Karman+, a CO-based asteroid mining startup, has raised $20M in seed financing to continue the development of its first demo mission—High Frontier—which is set to launch in February 2027.
UK-based Plural and Belgium-based Hummingbird led the round, with additional input from HCVC, Kevin Mahaffey, and Karman+ co-founder and CEO Teun van den Dries.
The opportunity: Multiple civil space agencies have made recent trips to asteroids—but those come with a hefty price tag.
- JAXA’s Hayabusa-2 mission, which returned samples from the Ryugu asteroid in 2020, cost an estimated $250M.
- NASA’s OSIRIS-REx mission, which returned samples from the Bennu asteroid in 2023, cost ~$1.16B.
Karman+ is betting it can achieve similar results with drastically less capital.
“We looked at the list of materials for [Hayabusa-2] and threw out everything that we felt we didn’t need,” van den Dries told Payload. “Our initial budget goal was $25M. We dropped that to $20M, and then, last year, decided to drop it to $10M. Our first mission will be a little bit more expensive, but that’s been the cost curve on the supply side.”

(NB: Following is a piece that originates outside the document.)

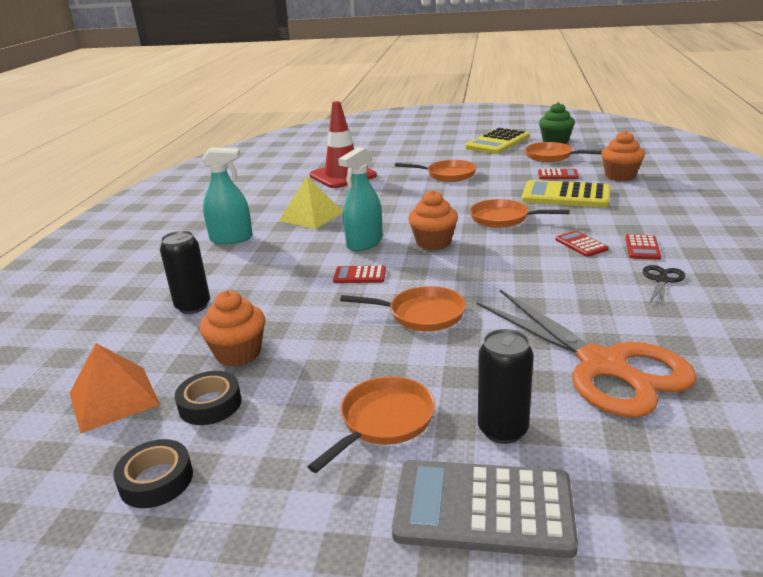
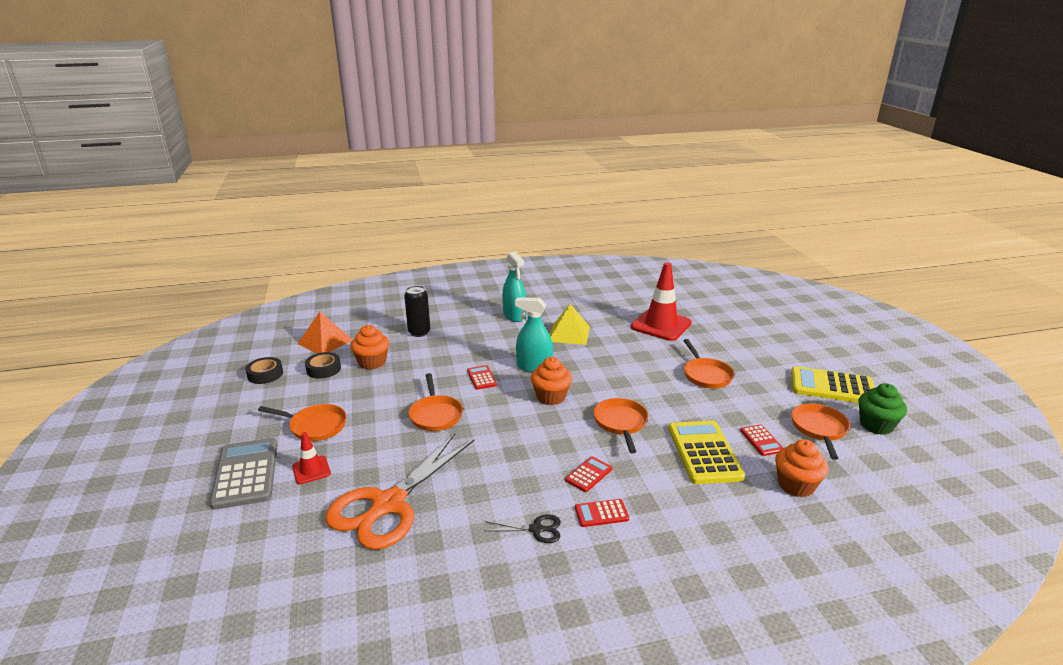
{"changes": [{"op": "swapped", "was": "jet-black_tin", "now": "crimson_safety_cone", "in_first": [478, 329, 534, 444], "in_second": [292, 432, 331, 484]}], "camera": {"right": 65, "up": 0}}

The company has been able to achieve these cost reductions by building otherwise expensive parts in-house and outsourcing the rest. Karman+ estimates that it developed ~80% of its spacecraft in-house.
Lessons learned: Karman+ has also benefited from the lessons learned on earlier asteroid sample return missions by hiring members of the original OSIRIS-REx team, and giving them the freedom to innovate.
“We were able to find and bring across some of the key folks that worked on enabling technology that made OSIRIS-REx possible. If you approach it differently—not the Lockheed way—you can actually do that 10 or 100 times faster and cheaper and get a much better outcome,” van den Dries said.
The model: Its first mission in 2027 will hitch a ride on SpaceX’s Transporter-19 rideshare to LEO before powering itself to a near-Earth asteroid. High Frontier will aim to demonstrate the company’s ability to fly in space, rendezvous with an asteroid, and mine ~1kg of material.
Its early business model depends on its ability to process material in space and use the output to refuel spacecraft in orbit.
Karman+ has tested this capability in the lab, but during its second mission—also expected to fly in 2027—the company hopes to put that refueling capability to work for paying customers.
“Refueling is still an unresolved puzzle…but the idea of extending life of assets, especially in GEO, is something that has seen a ton of demand, so we have various customers in that group,” van den Dries said.
What’s next: The company aims to launch four more spacecraft in 2028, and eight the following year, with the eventual goal of offering broad asteroid resource utilization capabilities to support in-space servicing, manufacturing, R&D, and the potential sale of space resources back on Earth.
“There’s an initial market that we think will require at least tens of these spacecraft working concurrently. If we can refuel our customers, we can also refuel ourselves, and that allows for reusability in orbit. It’s not something that, at this stage, we’re assuming will work immediately, but clearly a goal in terms of scaling for the long term,” van den Dries said.